Der Verstorbene hatte mit einem jugendlichen Sohn an den Protesten teilgenommen. Der Bund Deutscher Kriminalbeamter (BDK) hat nun Eltern kritisiert, die ihre Kinder zu Querdenker-Protesten wie am Wochenende in Berlin mitnehmen. Damit ist „die Schuldfrage“ wohl geklärt. Kein Gedanke daran, dass sich die Polizei ihrerseits auf das eher bürgerliche Klientel solcher Demonstrationen einstellt. Um das zu veranschaulichen: Können sich Beamte in voller Kampfmontur wirklich nicht eines erregten älteren Herren, der mit einem Schirm herumfuchtelt, erwehren?
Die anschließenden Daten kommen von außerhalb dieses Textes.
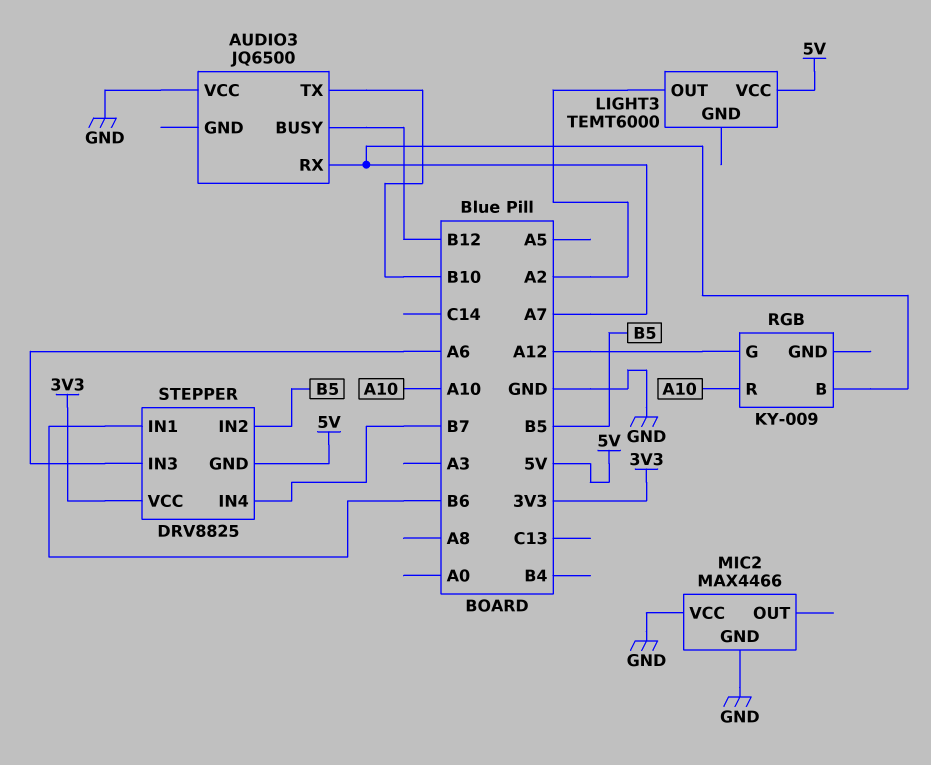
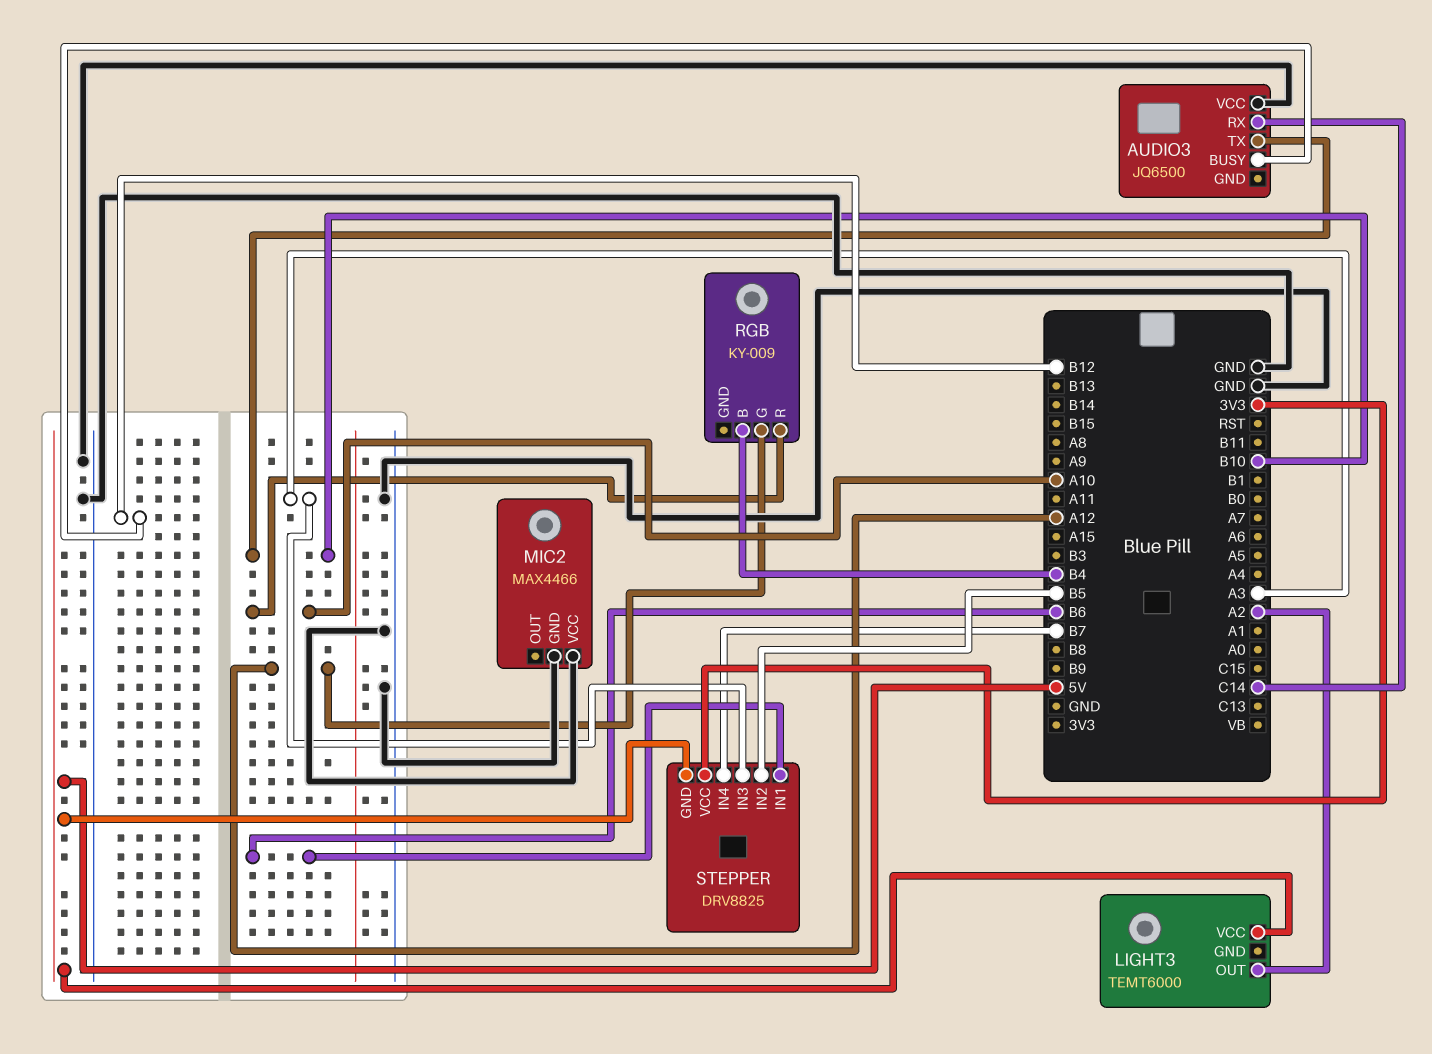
AUDIO3 pin RX: A7 -> C14
RGB pin B: A7 -> B4
STEPPER pin IN3: A6 -> A3

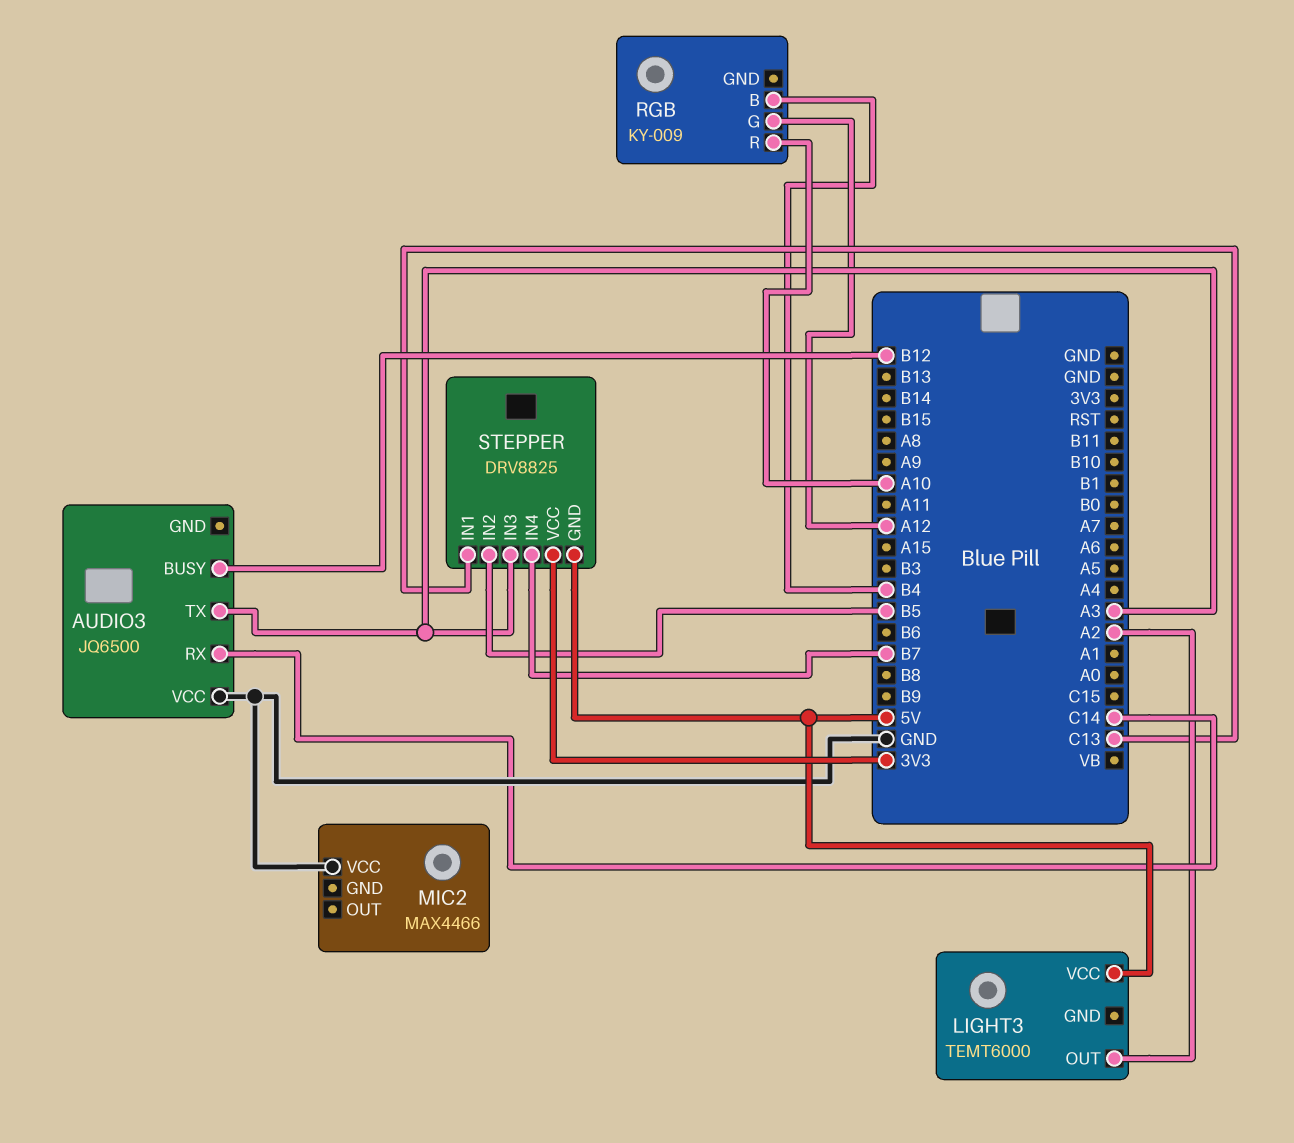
AUDIO3 pin TX: B10 -> A3
MIC2 pin GND: GND -> none
STEPPER pin IN1: B6 -> C13

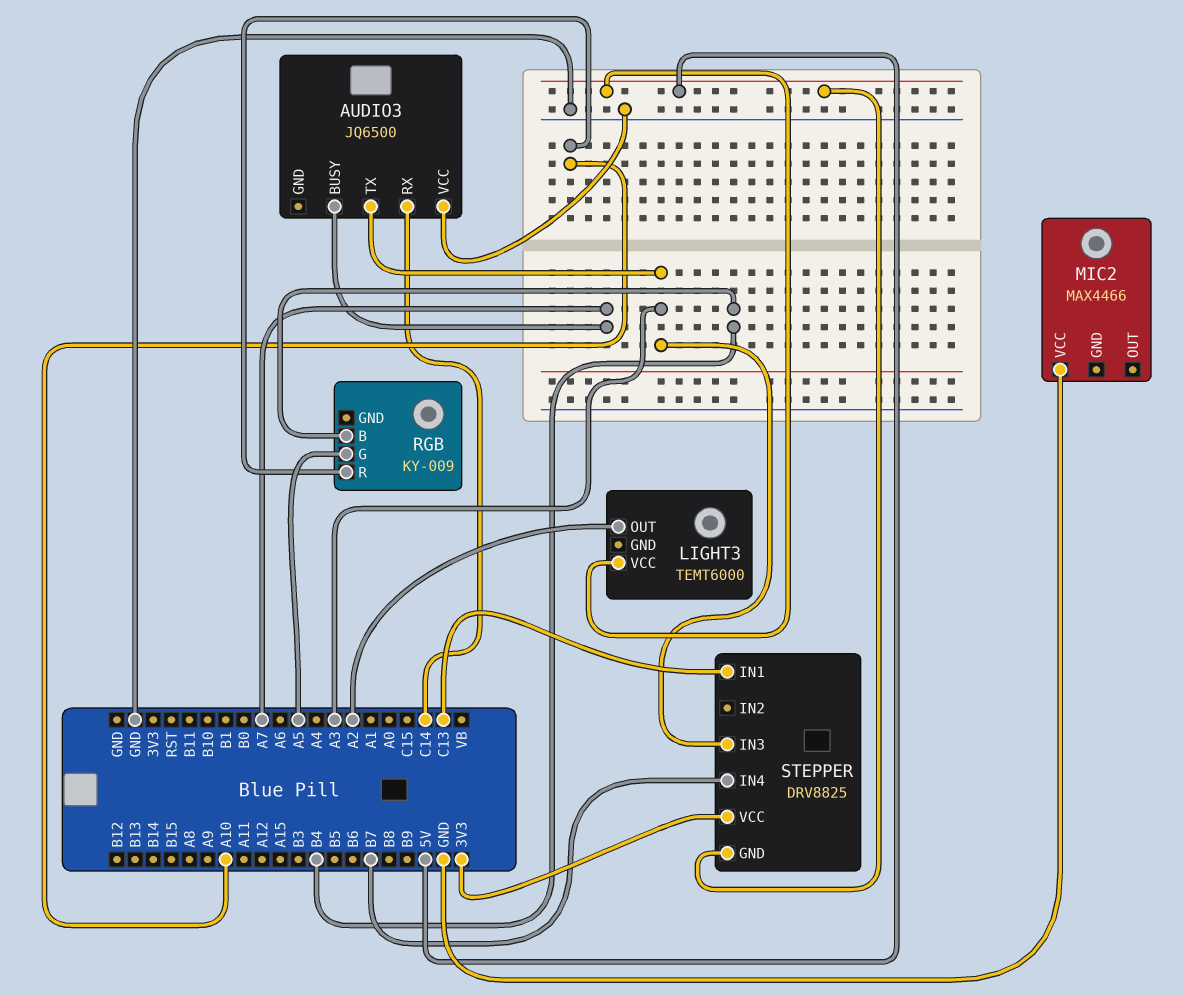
AUDIO3 pin BUSY: B12 -> A7
RGB pin G: A12 -> A5
STEPPER pin IN2: B5 -> none

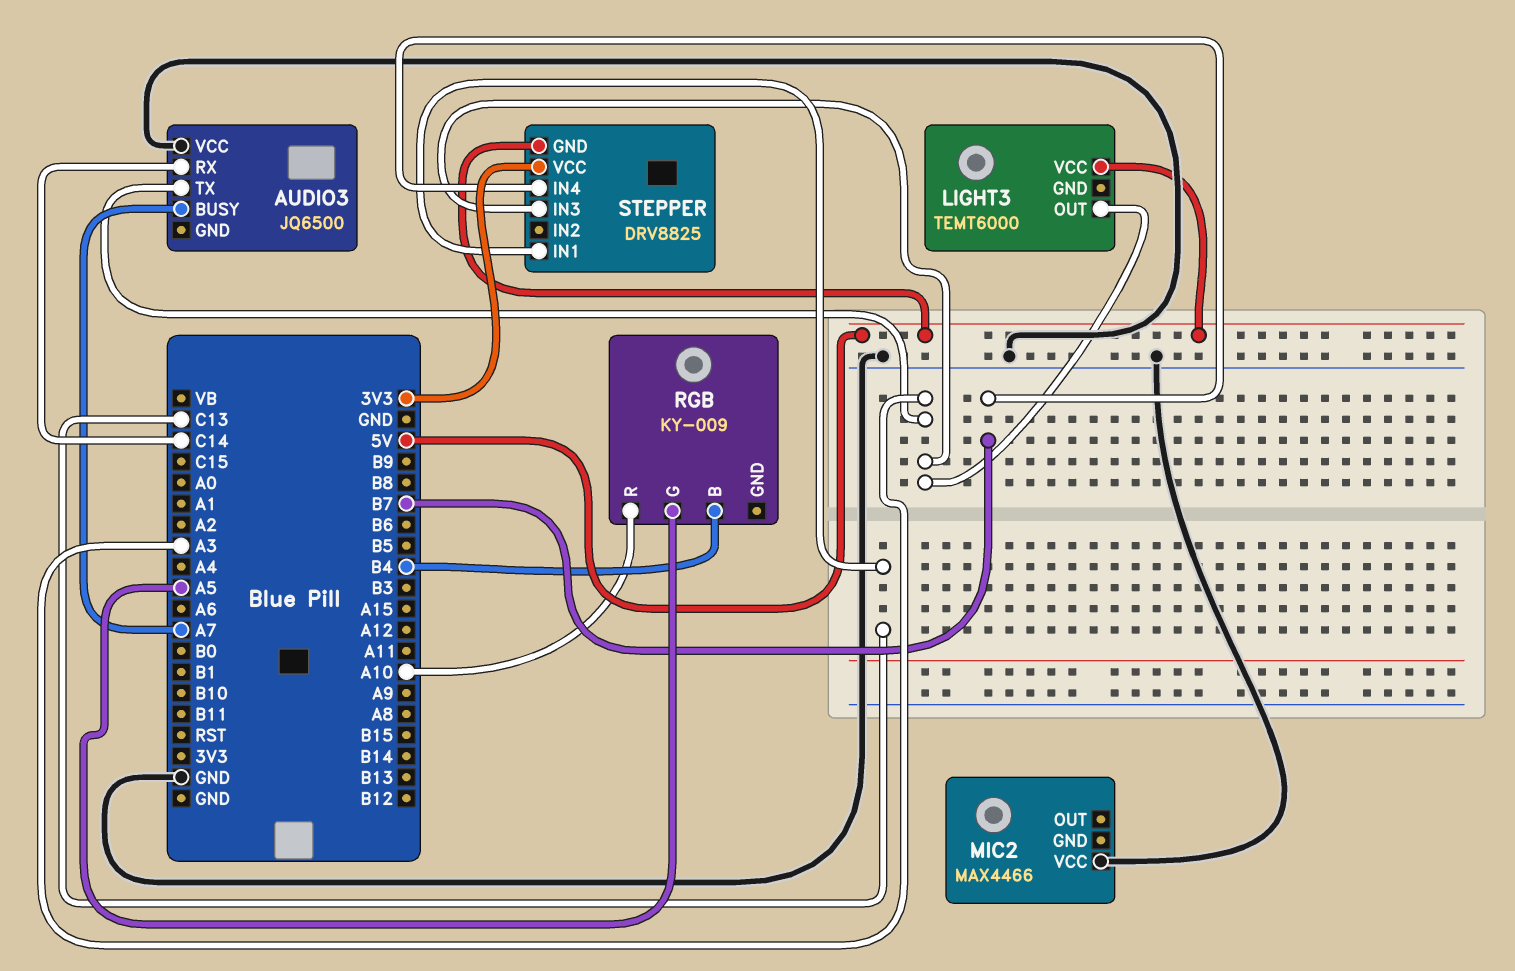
LIGHT3 pin OUT: A2 -> A3

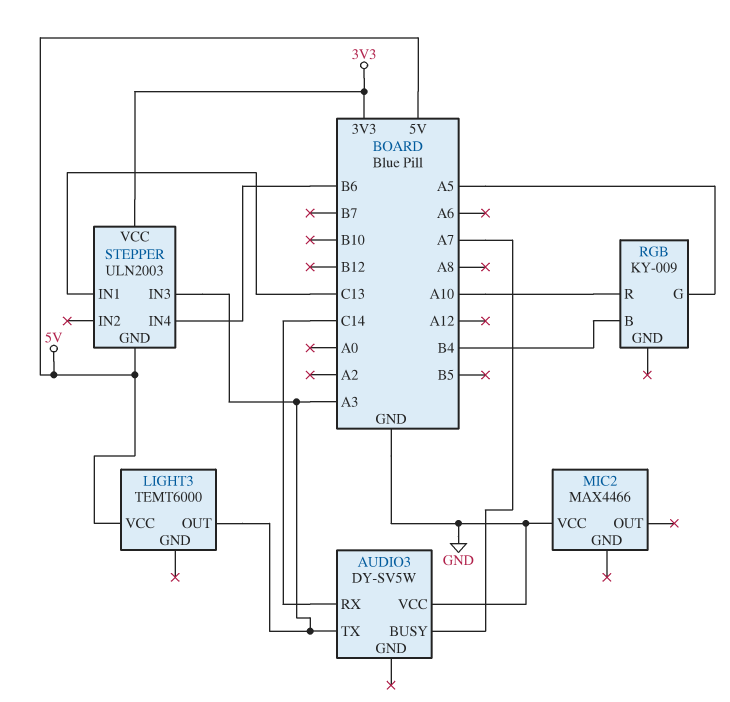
AUDIO3: JQ6500 -> DY-SV5W
STEPPER: DRV8825 -> ULN2003
STEPPER pin IN4: B7 -> B6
Nein, natürlich war das für die Einsatzkräfte bestimmt kein Sonntagsspaziergang. Aber es waren eben auch keine „bürgerkriegsähnlichen Zustände“ wie in der Nacht zuvor im Berliner James-Simon-Park, wo es die Polizei mit 2500 jungen Leuten zu tun bekam, aus deren Reihen sie mit Steinen und Flaschen beworfen wurde. Es wurden dabei 19 Beamte verletzt, einer schwer. Es gab (nur) zwölf vorübergehende Festnahmen. Hier stellt sich doch einfach die Frage nach der Verhältnismäßigkeit.
Ach ja, und die große Politik? Die sitzt das alles aus, verschanzt sich im Kanzleramt und in den Parteizentralen. Ihre Kritiker hat sie längst in den pro-forma-Wahlkampf eingepreist. Sie sind kein Posten in der Rechnung, welche die Parteien aufmachen. Unter dem Strich gewinnen (fast) alle. Kein Gedanke daran, sich der Kritik zu stellen. Da könnten ja ihre Versäumnisse, könnte ihr Versagen aufgerechnet werden.
Manch einer nennt das Feigheit. Feigheit vor dem Volk!